REINHOLD NIEBUHR, Professor of Applied Christianity in the Union Theological Seminary, New York; author of many works on philosophical, religious and political subjects, the latest of them "Faith and History"
THE trustful acceptance of false solutions for our perplexing problems adds a touch of pathos to the tragedy of our age.
The tragic character of our age is revealed in the world-wide insecurity which is the fate of modern man. Technical achievements, which a previous generation had believed capable of solving every ill to which the human flesh is heir, have created, or at least accentuated, our insecurity. For the growth of technics has given the perennial problems of our common life a more complex form and a scope that has grown to be world-wide.

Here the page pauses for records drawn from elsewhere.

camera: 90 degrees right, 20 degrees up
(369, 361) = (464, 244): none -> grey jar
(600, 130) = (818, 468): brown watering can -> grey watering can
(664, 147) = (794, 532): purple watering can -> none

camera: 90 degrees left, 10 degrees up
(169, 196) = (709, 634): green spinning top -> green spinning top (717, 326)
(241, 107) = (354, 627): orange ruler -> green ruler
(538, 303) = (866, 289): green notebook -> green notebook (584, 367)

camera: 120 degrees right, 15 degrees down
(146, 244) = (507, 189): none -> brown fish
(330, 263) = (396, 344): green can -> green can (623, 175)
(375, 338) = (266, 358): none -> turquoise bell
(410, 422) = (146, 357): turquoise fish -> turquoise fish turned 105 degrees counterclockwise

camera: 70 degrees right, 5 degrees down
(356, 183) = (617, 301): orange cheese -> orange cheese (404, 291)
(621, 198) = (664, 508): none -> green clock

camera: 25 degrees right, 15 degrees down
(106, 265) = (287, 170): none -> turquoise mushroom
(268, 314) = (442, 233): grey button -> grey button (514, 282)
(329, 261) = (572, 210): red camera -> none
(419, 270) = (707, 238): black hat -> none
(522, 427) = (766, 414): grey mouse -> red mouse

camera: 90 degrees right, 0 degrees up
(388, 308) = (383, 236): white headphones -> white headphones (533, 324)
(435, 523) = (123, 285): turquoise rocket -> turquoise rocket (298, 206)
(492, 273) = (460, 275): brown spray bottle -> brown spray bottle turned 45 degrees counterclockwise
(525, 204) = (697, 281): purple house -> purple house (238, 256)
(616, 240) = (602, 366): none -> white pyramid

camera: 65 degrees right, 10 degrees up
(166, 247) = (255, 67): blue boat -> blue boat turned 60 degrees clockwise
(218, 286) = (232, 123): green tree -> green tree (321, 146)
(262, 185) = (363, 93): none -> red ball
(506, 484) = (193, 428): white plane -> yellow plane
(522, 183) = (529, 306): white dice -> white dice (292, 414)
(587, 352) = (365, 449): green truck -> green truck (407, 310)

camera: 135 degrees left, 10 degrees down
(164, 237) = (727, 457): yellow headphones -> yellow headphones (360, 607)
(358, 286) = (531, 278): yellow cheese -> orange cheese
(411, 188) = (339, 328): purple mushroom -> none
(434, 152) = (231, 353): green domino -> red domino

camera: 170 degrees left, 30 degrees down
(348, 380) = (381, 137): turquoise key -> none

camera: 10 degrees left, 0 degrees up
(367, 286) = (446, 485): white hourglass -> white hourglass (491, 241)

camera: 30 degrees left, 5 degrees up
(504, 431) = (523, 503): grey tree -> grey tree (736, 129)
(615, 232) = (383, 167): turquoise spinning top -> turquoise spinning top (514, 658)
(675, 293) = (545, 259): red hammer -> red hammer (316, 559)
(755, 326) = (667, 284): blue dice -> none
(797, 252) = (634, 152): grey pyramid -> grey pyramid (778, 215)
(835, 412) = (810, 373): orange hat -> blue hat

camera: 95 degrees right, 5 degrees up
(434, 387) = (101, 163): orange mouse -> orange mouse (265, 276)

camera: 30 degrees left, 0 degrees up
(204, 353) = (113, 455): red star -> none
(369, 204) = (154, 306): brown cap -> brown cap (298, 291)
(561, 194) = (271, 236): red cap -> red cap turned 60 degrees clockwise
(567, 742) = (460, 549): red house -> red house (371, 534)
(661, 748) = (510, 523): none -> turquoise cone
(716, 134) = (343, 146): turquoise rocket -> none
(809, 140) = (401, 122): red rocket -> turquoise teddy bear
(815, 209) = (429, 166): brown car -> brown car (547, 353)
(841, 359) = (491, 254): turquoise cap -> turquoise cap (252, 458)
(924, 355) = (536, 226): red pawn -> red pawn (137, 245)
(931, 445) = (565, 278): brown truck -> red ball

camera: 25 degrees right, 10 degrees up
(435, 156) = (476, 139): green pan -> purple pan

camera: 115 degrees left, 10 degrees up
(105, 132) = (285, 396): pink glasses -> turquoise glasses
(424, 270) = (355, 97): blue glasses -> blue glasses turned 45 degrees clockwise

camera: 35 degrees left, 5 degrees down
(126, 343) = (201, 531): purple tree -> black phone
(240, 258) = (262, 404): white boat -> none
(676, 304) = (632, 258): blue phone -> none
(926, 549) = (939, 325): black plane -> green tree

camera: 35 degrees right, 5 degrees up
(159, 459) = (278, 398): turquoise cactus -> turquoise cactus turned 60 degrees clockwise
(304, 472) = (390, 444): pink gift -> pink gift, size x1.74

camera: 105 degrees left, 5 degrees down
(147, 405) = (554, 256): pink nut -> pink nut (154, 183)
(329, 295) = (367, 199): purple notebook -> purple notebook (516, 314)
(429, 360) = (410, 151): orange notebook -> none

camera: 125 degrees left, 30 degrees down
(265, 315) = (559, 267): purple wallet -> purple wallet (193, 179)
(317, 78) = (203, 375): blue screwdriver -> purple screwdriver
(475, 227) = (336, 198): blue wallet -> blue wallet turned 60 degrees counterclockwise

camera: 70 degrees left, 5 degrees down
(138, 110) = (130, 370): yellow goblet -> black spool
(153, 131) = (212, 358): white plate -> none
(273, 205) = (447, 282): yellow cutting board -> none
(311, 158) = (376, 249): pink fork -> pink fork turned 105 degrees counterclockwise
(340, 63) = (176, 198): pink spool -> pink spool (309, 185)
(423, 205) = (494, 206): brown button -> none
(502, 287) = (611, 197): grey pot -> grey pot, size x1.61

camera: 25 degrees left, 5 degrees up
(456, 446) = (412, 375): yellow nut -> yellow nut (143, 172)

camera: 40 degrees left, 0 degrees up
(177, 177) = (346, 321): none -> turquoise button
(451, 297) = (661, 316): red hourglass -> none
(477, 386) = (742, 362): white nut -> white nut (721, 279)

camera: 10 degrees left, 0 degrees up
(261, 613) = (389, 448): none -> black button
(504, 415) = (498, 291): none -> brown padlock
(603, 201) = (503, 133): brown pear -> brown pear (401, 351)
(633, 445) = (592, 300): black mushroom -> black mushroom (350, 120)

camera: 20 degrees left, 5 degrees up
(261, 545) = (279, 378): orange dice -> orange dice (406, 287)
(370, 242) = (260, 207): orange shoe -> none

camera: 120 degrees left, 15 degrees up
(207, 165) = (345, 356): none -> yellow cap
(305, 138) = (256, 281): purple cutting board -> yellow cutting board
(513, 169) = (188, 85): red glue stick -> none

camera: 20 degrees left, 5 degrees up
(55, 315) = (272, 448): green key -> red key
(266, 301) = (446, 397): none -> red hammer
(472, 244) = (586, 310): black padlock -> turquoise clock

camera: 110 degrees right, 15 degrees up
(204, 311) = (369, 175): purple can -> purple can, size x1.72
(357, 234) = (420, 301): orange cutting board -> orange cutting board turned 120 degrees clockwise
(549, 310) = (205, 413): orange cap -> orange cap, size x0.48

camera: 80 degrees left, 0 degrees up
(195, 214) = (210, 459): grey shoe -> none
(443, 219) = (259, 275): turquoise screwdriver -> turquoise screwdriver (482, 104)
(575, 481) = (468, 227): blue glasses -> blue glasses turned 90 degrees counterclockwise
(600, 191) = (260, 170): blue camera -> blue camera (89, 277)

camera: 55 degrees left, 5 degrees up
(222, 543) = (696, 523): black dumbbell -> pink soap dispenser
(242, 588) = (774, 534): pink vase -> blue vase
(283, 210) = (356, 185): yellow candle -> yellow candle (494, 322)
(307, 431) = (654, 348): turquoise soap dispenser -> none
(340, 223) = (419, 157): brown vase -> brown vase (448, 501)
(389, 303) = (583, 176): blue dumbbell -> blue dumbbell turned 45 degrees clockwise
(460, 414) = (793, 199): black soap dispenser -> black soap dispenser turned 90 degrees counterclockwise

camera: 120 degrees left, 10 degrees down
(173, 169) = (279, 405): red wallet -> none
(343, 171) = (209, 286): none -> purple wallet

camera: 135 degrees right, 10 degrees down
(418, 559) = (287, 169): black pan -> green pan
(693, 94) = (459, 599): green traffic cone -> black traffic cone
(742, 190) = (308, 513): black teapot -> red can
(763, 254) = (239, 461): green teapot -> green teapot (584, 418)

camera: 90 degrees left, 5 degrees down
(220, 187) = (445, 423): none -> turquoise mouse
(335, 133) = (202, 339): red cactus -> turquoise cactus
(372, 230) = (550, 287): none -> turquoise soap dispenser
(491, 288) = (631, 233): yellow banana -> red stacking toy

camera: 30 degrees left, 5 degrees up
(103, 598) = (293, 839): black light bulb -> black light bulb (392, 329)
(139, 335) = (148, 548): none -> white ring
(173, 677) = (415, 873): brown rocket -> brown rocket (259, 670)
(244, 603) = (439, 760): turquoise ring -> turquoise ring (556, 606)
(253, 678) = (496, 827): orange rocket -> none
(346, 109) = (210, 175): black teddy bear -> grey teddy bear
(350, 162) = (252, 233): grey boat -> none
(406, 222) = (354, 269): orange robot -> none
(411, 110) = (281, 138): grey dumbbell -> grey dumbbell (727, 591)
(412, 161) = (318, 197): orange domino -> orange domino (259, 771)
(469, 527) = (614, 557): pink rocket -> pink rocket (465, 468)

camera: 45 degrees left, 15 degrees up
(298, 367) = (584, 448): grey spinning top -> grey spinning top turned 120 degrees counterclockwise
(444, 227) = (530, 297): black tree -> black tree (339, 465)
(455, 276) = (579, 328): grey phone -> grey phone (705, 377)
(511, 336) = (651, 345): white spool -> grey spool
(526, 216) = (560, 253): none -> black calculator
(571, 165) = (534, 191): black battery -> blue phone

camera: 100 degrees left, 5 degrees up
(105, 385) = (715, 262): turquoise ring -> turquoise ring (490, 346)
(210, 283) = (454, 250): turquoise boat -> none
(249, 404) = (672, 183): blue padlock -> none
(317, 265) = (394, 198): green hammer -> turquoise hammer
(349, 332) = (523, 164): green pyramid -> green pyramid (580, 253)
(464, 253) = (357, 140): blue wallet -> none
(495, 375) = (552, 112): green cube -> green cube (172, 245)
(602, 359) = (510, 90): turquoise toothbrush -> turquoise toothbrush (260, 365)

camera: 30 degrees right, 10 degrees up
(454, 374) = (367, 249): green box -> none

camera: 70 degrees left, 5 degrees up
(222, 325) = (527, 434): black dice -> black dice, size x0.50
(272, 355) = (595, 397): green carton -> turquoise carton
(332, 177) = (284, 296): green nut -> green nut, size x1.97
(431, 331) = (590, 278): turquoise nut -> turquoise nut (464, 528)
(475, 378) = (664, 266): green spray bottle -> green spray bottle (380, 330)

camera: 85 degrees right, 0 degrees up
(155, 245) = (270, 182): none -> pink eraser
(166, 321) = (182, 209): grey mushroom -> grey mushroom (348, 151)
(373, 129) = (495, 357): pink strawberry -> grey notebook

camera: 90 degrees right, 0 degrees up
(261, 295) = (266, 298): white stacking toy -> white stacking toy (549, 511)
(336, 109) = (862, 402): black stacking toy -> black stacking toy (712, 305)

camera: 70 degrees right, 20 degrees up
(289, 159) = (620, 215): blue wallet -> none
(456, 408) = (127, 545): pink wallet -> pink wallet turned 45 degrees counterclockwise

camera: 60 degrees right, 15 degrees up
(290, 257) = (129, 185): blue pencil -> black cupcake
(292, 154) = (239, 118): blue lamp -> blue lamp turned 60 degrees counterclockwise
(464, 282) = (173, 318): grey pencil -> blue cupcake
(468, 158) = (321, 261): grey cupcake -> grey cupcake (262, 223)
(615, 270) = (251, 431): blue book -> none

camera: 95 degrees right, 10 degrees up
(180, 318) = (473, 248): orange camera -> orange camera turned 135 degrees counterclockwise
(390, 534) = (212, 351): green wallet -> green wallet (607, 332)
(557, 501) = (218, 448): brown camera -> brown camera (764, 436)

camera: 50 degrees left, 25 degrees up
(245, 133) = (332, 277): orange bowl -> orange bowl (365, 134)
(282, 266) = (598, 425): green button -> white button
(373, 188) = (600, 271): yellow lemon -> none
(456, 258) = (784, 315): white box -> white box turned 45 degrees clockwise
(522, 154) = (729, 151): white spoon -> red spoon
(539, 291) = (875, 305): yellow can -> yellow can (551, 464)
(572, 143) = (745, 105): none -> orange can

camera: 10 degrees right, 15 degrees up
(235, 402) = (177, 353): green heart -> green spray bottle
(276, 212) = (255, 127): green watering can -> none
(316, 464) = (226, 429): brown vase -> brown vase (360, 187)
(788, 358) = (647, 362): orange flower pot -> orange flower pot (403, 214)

Our problem is that technics have established a rudimentary world community but have not integrated it organically, morally or politically. They have created a community of mutual dependence, but not one of mutual trust and respect. Without this higher integration, advancing technics tend to sharpen economic rivalries within a general framework of economic interdependence; they change the ocean barriers of yesterday into the battlegrounds of today; and they increase the deadly efficacy of the instruments of war so that vicious circles of mutual fear may end in atomic conflicts and mutual destruction. To these perplexities an ideological conflict has been added, which divides the world into hostile camps.
It is both necessary and laudable that men of good will should, in this situation, seek to strengthen every moral and political force which might give a rudimentary world community a higher degree of integration. It was probably inevitable that the desperate plight of our age should persuade some well meaning men that the gap between a technically integrated and politically divided community could be closed by the simple expedient of establishing a world government through the fiat of the human will and creating world community by the fiat of world government. It is this hope which adds a touch of pathos to already tragic experiences. The hope not only beguiles some men from urgent moral and political responsibilities. It tempts others into irresponsible criticisms of the necessarily minimal constitutional structure which we have embodied in the United Nations and which is as bad as its critics aver only if a better one is within the realm of possibilities...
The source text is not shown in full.